The last similar case with a large award was a $5.25 million verdict from 2003 involving a delayed cervical cancer diagnosis, Kirkton said.
Chiero’s suit named Alexian Brothers Medical Group, St. Alexius Medical Center, her mother’s primary care physicians Wanda Iza and Jeffrey Lindahl of Alexian Brothers, radiologist Jeffrey Chung of Radiological Consultants of Woodstock LLC and St. Alexius emergency room physician Michael Frumkin.
On July 24, 2010, Newberry went to St. Alexius Medical Center emergency room in Hoffman Estates because she was experiencing shortness of breath.
Frumkin ordered a chest X-ray, initially read it as “normal,” decided to prescribe Newberry with antibiotics and sent her home.
Chung also read the X-ray, but he found an abnormality in her lung. He put a note in Newberry’s chart recommending a follow-up X-ray in three months but Newberry was never told to do so, according to Chiero’s attorney John J. Perconti of Levin & Perconti.
Three weeks later, Newberry followed up with Iza on her own. Although Iza had the chart with Chung’s note, neither she Lindahl, whom Newberry saw after Iza left the practice, told Newberry about the abnormality or to seek a follow-up X-ray, Perconti said.
Newberry was diagnosed with lung cancer in December 2012 by another physician and she died from Stage Four lung cancer on Sept. 9, 2013.
The verdict was reached Thursday after a Daley Center trial before Circuit Judge Thomas V. Lyons II.
Iza, Chung, and Lindahl were found liable but Frumkin was not.
A series of deals brokered before the verdict will affect how the defendants split up the damages.
Chiero’s attorneys entered into a high-low agreement with Frumkin. The high was $700,000 and the low was $250,000, Perconti said. As a result of the verdict in his favor, Frumkin will owe $250,000 of the $12 million.
Frumkin’s attorney, Robert L. Nora of Nora & Partners LLP, said his client’s care was not what was at issue, rather the jury had to determine whether he had an obligation to follow-up on Chung’s recommendation and radiological analysis of the patient’s X-ray.
“The jury correctly found that the obligation did not exist,” he said.
Frumkin was also represented by Taylor V. Nora of Nora & Partners LLP.
Perconti also entered into a high-low agreement with Chung — the high was $2 million and the low was $500,000. He’ll owe $2 million of the $12 million in damages.
Iza and Lindahl’s attorneys offered a $100,000 low and $1 million high agreement, which was rejected, Perconti said. They’ll be left to cover the amount not paid through the settlements.

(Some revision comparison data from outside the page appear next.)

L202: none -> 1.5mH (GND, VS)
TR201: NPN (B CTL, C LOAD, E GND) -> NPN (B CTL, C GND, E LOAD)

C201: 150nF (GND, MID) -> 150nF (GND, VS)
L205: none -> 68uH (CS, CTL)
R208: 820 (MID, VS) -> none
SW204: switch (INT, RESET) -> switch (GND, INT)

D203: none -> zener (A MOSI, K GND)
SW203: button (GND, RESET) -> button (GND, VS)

Chiero is also represented by Michael F. Bonamarte IV and Cari F. Silverman of Levin & Perconti.
“We trust doctors to figure out what’s wrong and to begin treatment right away, to give patients the best possible chance at survival, or, at the very least, the best possible quality of life in the time they have. When doctors don’t live up to the trust we put in them, they have to face consequences,” Bonamarte said in a press release.
Chung is represented by Amy L. Anderson of Brenner Monroe Scott & Anderson Ltd. She could not be reached for comment.

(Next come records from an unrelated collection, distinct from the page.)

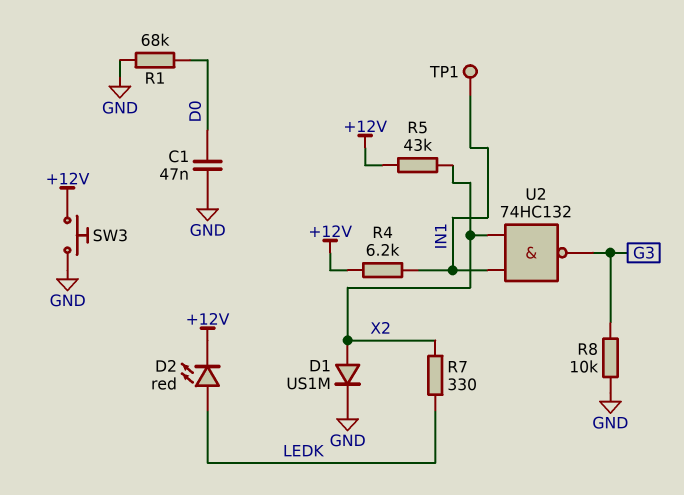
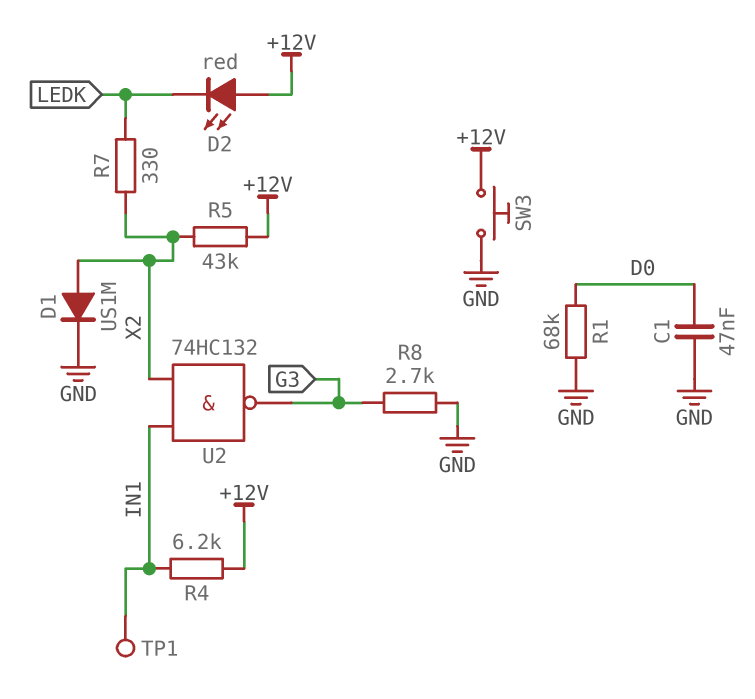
D2: LED red (A LEDK, K +12V) -> LED red (A +12V, K LEDK)
R8: 10k (G3, GND) -> 2.7k (G3, GND)

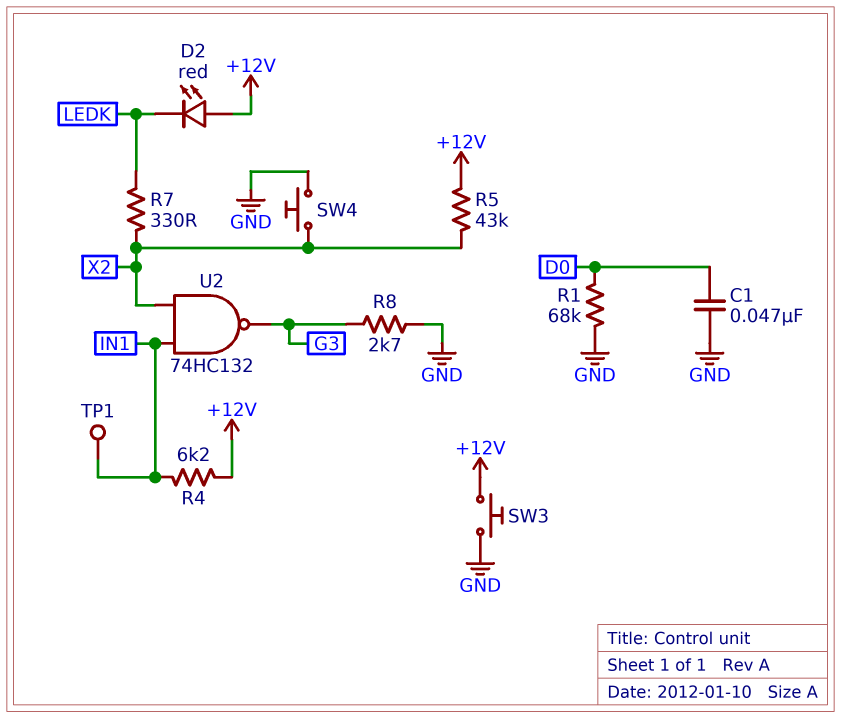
D1: diode US1M (A X2, K GND) -> none
SW4: none -> button (GND, X2)

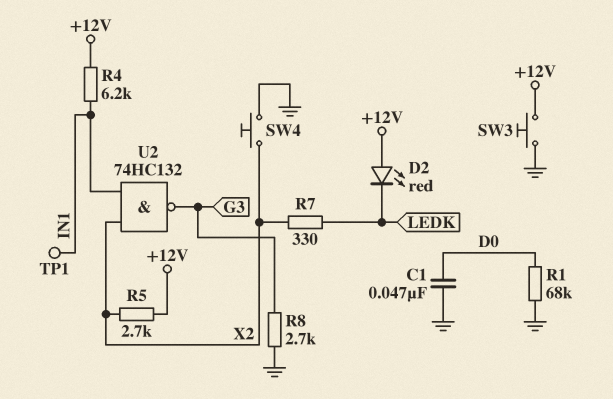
R5: 43k (+12V, X2) -> 2.7k (+12V, X2)

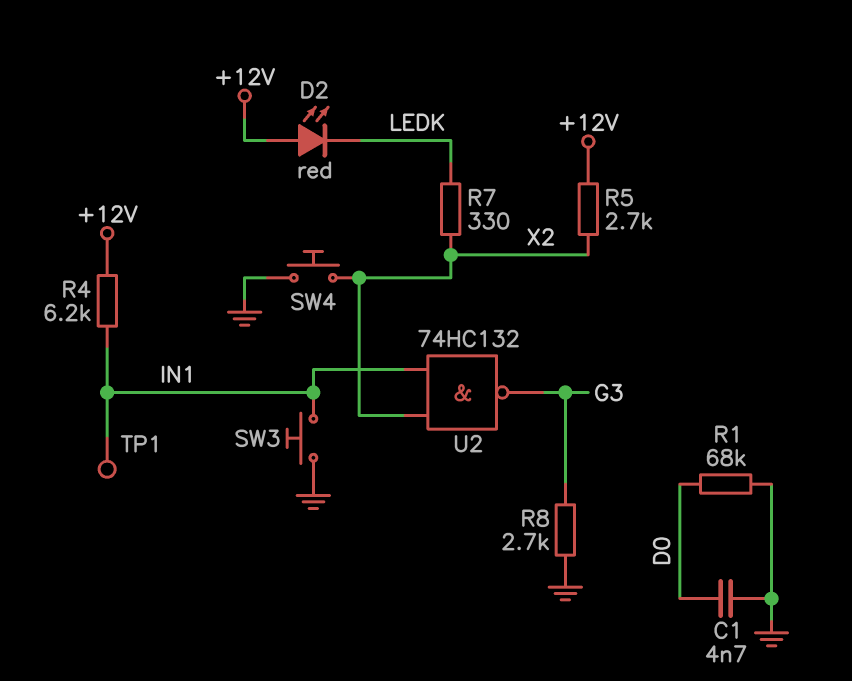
C1: 47nF (D0, GND) -> 4.7nF (D0, GND)
SW3: button (+12V, GND) -> button (GND, IN1)

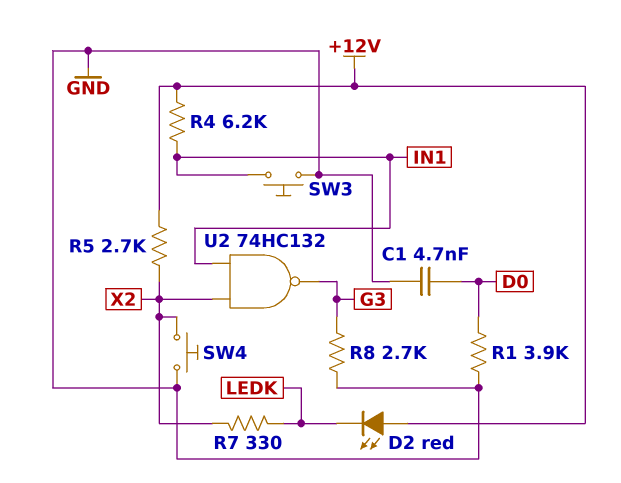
R1: 68k (D0, GND) -> 3.9k (D0, GND)
TP1: test point (IN1) -> none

Iza and Lindahl are represented by Michael E. Prangle and Elizabeth M. Neidig of Hall Prangle & Schoonveld LLC. They could not be reached for comment.
The case is Renee Chiero v. Wanda Iza, M.D., et al., 14 L 7734.”

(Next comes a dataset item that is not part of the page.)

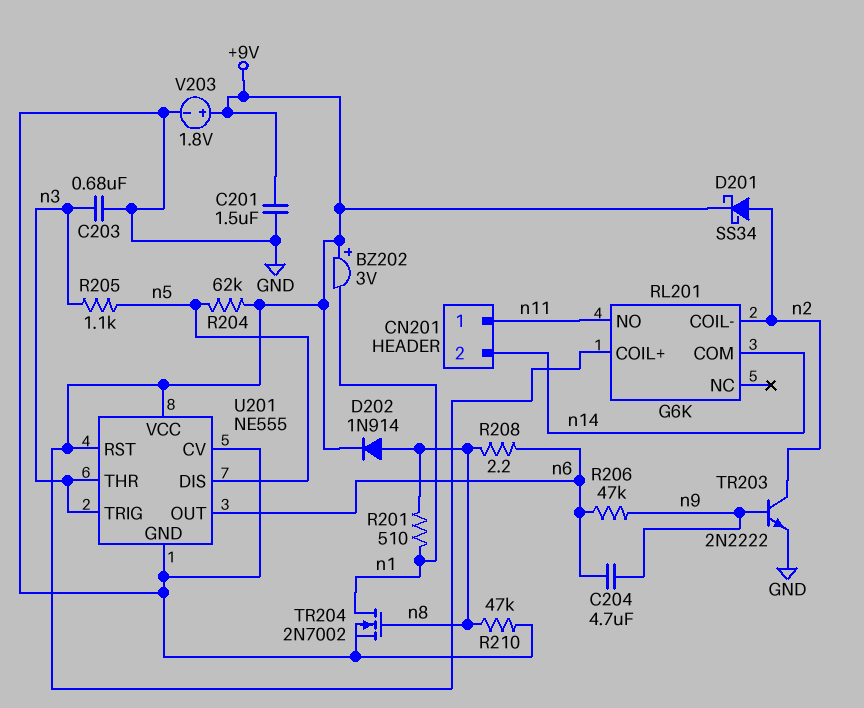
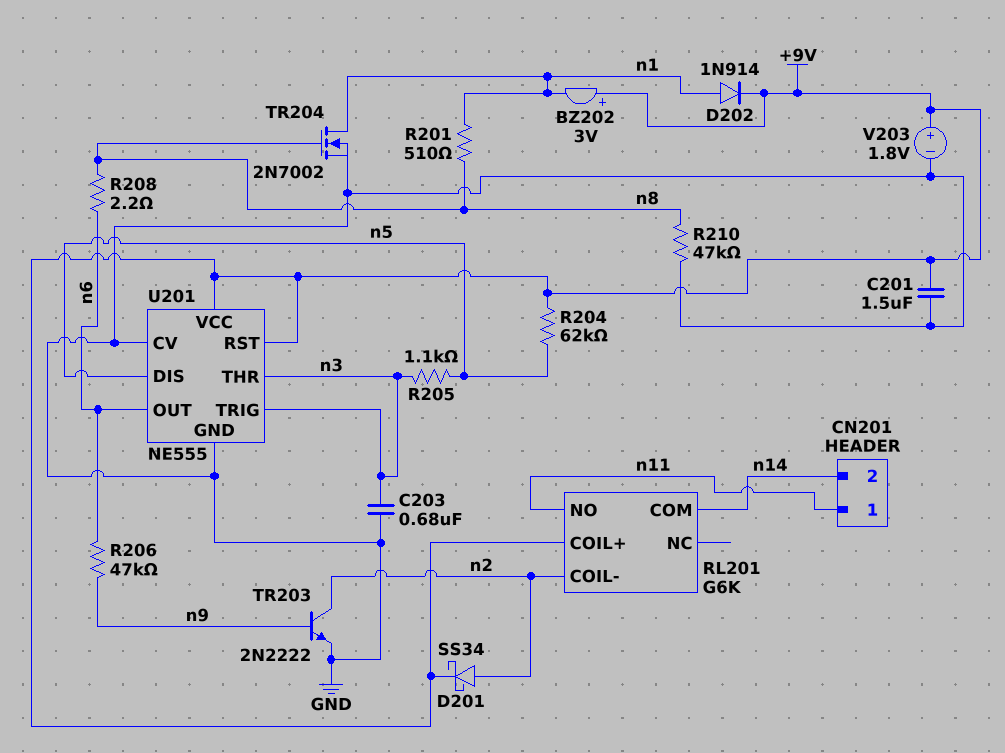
C204: 4.7uF (n6, n9) -> none
D202: diode 1N914 (A n8, K +9V) -> diode 1N914 (A n1, K +9V)

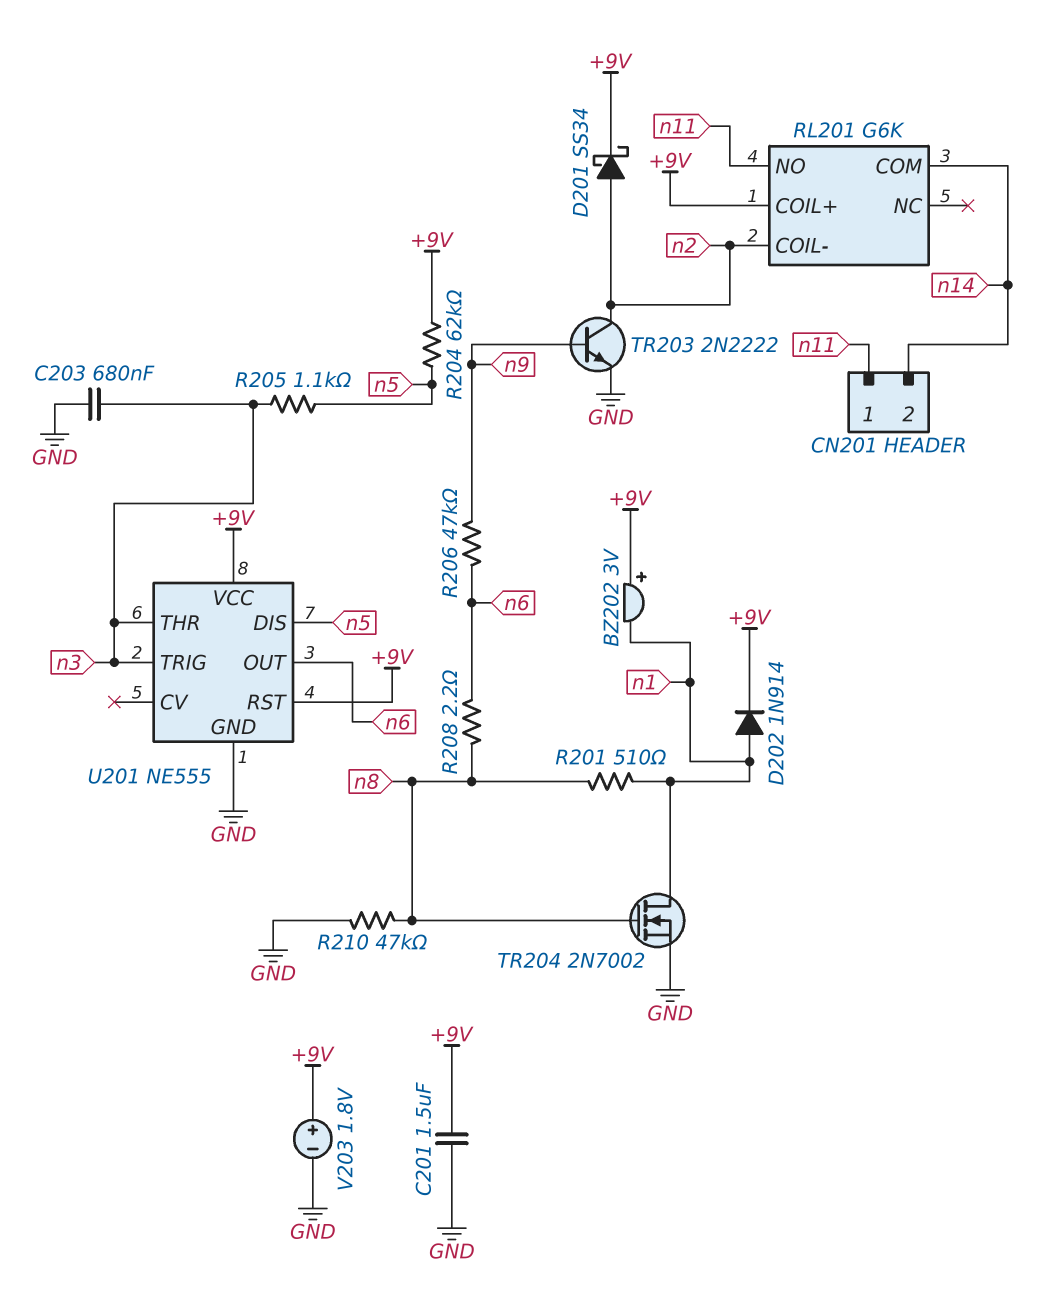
U201 pin CV: GND -> none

Jury trials ahead? Very interesting to read Steve McConnell’s April 18, 2018 post about his experiences when serving as a juror in a med mal case.
As the litigation industry continues to expand, efforts continue to recruit plaintiffs also continue. One example involves a meeting of various former workers who may have been exposed to asbestos and other substance at Bethlehem Steel. The meeting was hosted by a plaintiff’s firm (Lipsitz, Pontario) and attended by Dr. Mark Udell, as described in a July 20, 2018 article in The Buffalo News.
As explained by Laurie Kazan Allen at the Ban Asbestos Secretariat, the UK’s annual mesothelioma audit report is out. It provides interesting but depressing data on the frequency of and types of mesothelioma treatments. The report also provides data on the frequency of mesothelioma in the UK, including age group data.